Ces germes présentent-ils un risque pour la santé ?
Cette préoccupation est tout à fait compréhensible et revient fréquemment. Les germes accumulent une substance appelée solanine, que l’on retrouve naturellement dans le tubercule, mais dont la concentration augmente lors de la germination et lorsque la peau prend une teinte verte. En grande quantité, cette molécule peut être difficile à supporter pour l’organisme, en particulier chez les personnes sensibles.
La virologue Océane Sorel a récemment apporté des précisions bienvenues sur ce point : le danger ne réside pas dans la simple présence d’un germe, mais dans son degré de développement et l’aspect général du tubercule.
Dans quels cas peut-on encore les cuisiner ?
Bonnes nouvelles : une pomme de terre qui germe n’est pas automatiquement à jeter. Si les pousses sont encore courtes (moins d’un centimètre), que la chair est toujours ferme, sans coloration verdâtre ni signe de ramollissement, elle peut tout à fait être consommée.
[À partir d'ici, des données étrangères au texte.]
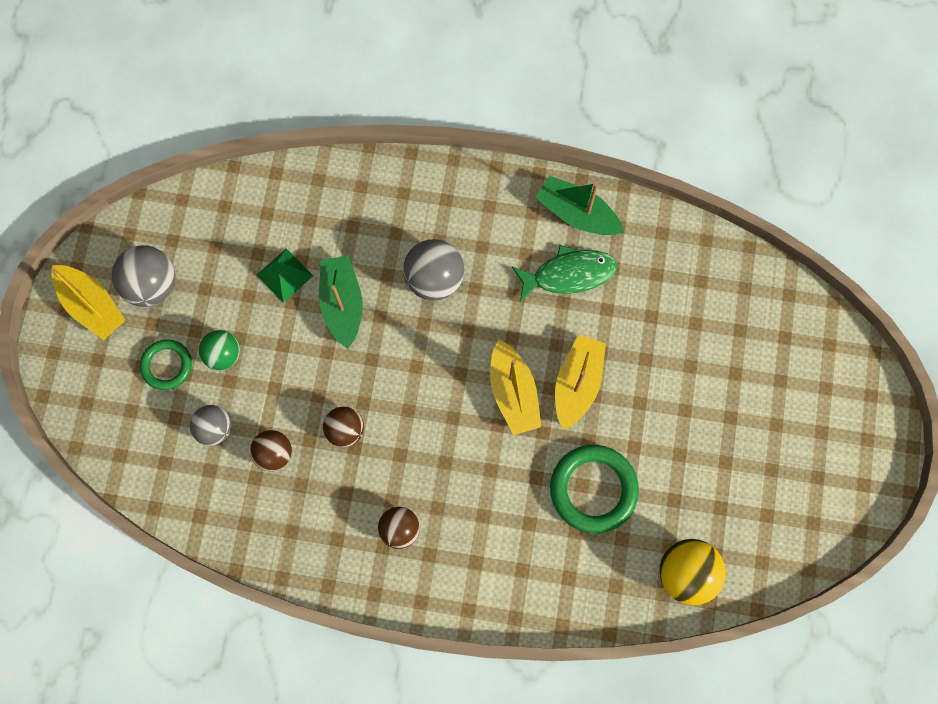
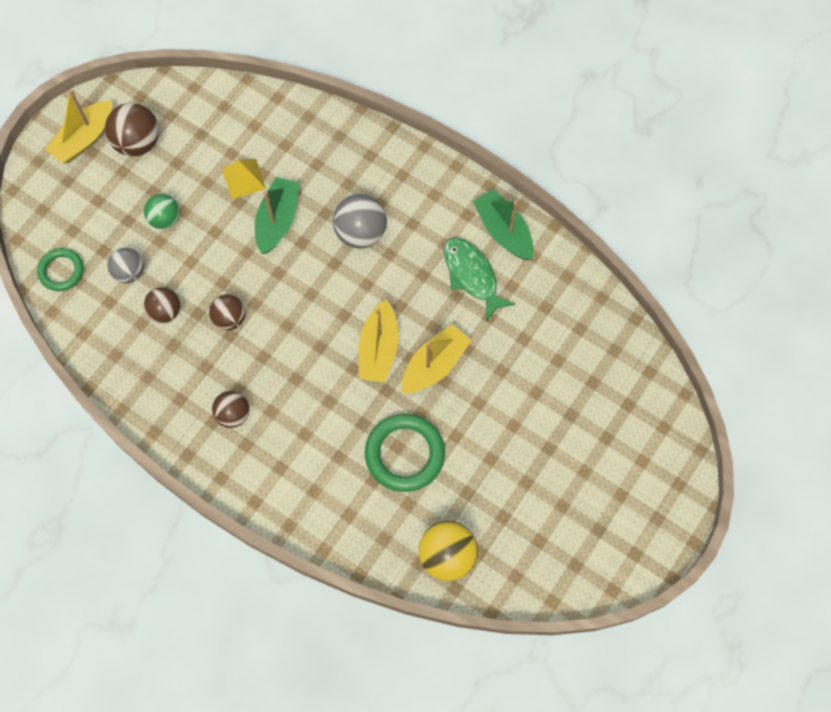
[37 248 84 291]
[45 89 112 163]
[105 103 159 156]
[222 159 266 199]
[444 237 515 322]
La procédure à suivre est alors claire : enlevez soigneusement tous les germes, épluchez généreusement, et choisissez un mode de cuisson adapté. Cette dernière n’élimine pas miraculeusement la solanine, mais elle s’inscrit dans une démarche de prudence alimentaire tout à fait raisonnable.
Les signes qui indiquent qu’il est temps de les jeter
Pommes de terre germées et ratatinées
Certains indices ne laissent aucune place au doute. Si votre pomme de terre est devenue molle, flétrie, qu’elle montre des zones vertes ou que les germes sont longs et nombreux, il vaut mieux ne pas tenter le diable. Dans cette situation, la teneur en solanine est probablement trop élevée, et le jeu n’en vaut vraiment pas la chandelle.